Wanderbegeisterten steht dank der Website Israel By Foot ein Programm von selbst geführten Wanderungen zur Verfügung, die das Land von Nord nach Süd abdecken. Die Wanderungen sind für einen halben bis einen ganzen Tag mit Entfernungen von fünf bis 15 Kilometern ausgelegt. Für jede Route stehen hochwertige Wanderkarten mit farbig markierten Wegen, GPS-Dateien für mobile Apps, detaillierte Wegbeschreibungen und Google Maps-Links zum Ausgangspunkt zur Verfügung. Nutzer werden außerdem auf besonders schöne Picknickplätze und Flanierrouten hingewiesen.

Zudem bietet Israel by Foot auch ein Programm von selbst geführten Roadtrips an. Die Roadtrips sind perfekt für Halbtages- bis hin zu Zweitagesausflügen. Alle Reiserouten kombinieren den Roadtrip mit Besuchen einzigartiger natürlicher, historischer und archäologischer Sehenswürdigkeiten und interessanten kurzen Wanderungen.
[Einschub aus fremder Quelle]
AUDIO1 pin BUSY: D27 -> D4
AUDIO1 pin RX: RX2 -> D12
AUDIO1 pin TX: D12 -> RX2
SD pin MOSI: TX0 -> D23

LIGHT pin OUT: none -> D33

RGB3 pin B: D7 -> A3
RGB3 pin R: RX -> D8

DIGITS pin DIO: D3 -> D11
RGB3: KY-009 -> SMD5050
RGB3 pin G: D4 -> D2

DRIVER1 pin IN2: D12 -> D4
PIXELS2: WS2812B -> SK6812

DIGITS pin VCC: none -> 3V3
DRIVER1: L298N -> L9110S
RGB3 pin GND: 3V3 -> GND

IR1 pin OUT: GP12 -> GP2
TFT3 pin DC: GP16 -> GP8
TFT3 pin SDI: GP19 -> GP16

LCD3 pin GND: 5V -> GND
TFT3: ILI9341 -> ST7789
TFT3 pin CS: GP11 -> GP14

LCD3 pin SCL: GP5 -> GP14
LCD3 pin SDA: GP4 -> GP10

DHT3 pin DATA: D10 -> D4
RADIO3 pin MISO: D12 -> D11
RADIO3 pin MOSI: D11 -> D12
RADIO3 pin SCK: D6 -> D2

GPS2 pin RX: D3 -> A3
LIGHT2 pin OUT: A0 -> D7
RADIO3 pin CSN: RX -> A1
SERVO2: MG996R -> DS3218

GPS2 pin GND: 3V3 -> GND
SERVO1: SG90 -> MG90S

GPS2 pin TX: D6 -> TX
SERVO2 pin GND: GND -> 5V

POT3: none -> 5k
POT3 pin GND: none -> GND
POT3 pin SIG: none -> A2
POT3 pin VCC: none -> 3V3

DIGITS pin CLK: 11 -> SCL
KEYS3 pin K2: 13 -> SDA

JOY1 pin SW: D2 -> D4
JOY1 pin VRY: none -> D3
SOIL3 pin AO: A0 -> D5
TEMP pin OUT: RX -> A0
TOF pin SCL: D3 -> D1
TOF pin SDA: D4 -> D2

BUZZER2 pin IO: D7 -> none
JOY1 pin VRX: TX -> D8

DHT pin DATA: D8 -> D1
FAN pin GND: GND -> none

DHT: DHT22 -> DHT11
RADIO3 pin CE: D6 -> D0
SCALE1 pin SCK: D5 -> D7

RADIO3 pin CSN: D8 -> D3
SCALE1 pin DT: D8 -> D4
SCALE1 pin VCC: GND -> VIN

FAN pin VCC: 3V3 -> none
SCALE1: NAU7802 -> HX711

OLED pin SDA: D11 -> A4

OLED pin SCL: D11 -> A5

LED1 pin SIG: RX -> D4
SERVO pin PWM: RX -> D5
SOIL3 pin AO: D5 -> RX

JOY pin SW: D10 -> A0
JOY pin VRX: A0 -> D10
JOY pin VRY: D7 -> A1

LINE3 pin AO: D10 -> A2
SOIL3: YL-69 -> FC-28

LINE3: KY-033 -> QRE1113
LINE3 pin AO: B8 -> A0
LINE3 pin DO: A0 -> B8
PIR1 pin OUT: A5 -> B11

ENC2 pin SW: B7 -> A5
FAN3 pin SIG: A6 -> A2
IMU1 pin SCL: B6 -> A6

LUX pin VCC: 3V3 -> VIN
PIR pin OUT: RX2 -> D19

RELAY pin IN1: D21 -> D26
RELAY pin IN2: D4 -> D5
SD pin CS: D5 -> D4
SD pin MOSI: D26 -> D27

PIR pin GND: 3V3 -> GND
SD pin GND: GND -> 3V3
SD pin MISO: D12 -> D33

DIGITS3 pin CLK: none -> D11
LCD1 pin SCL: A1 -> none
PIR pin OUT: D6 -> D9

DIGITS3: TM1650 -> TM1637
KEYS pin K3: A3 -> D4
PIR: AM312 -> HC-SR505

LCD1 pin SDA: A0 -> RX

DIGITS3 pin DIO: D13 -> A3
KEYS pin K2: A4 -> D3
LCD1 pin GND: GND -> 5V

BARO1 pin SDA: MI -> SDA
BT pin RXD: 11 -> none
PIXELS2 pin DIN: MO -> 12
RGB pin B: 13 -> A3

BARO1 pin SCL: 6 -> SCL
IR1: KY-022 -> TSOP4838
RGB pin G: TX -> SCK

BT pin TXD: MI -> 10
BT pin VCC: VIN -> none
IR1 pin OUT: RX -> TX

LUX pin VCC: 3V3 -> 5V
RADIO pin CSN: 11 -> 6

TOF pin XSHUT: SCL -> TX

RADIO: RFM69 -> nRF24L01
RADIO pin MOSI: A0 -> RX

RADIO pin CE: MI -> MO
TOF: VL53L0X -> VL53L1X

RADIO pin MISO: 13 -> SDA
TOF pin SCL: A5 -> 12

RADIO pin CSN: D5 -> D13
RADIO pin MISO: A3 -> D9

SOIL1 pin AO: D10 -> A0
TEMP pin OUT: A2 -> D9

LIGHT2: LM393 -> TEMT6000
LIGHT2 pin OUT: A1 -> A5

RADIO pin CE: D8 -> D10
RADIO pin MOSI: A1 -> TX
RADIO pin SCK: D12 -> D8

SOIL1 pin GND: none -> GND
Plastic-free Israel – weg von Wegwerfverpackungen

Umweltbewusst zeigen sich Tel Aviv, Haifa und Jerusalem auch mit dem Projekt Plastic Free Israel, einer Initiative, die sich für die Reduzierung von Einwegverpackungen einsetzt und regelmäßige Müllsammelaktionen ins Leben ruft. So wurden bereits Ende Augst 2020 am Strand von Hapirza nahe Tel Aviv 360 Kilogramm Müll von freiwilligen Helfern aufgesammelt. Bereits 2019 förderte Tel Aviv mit dem Verbot von Einwegplastik in Kindergärten und Nachmittagsbetreuungen die Nachhaltigkeit in städtischen Bildungseinrichtungen. Der Gemeinde wurde individuelle Lunchpakete mit wiederverwertbarem Besteck, Mehrzweckbehälter für Mittagessen und Geschirrspüler zur Verfügung gestellt. Auch der Badeort Eilat am Roten Meer sprach sich 2019 für ein Verbot von Einwegverpackungen an Stränden aus, ganz gleich, ob aus Plastik, Aluminium, Pappe oder Papier, um die Natur langfristig zu schützen und zu bewahren. Das wachsende Bewusstsein Israels für die natürlichen Ressourcen des Landes sorgt somit dafür, dass Reisende künftig noch sauberere Städte und Strände vorfinden werden. (www.plasticfreeisrael.com/).

Zur Weiterentwicklung von Eilat in dieser Richtung wurde Anfang September 2021 ein Strategiepaper vorgestellt. Perspektivisch langfristig strebt man hier einen ökologisch und gesellschaftlich nachhaltigen Wüstentourismus als Erweiterung des touristischen Angebots im Fokus.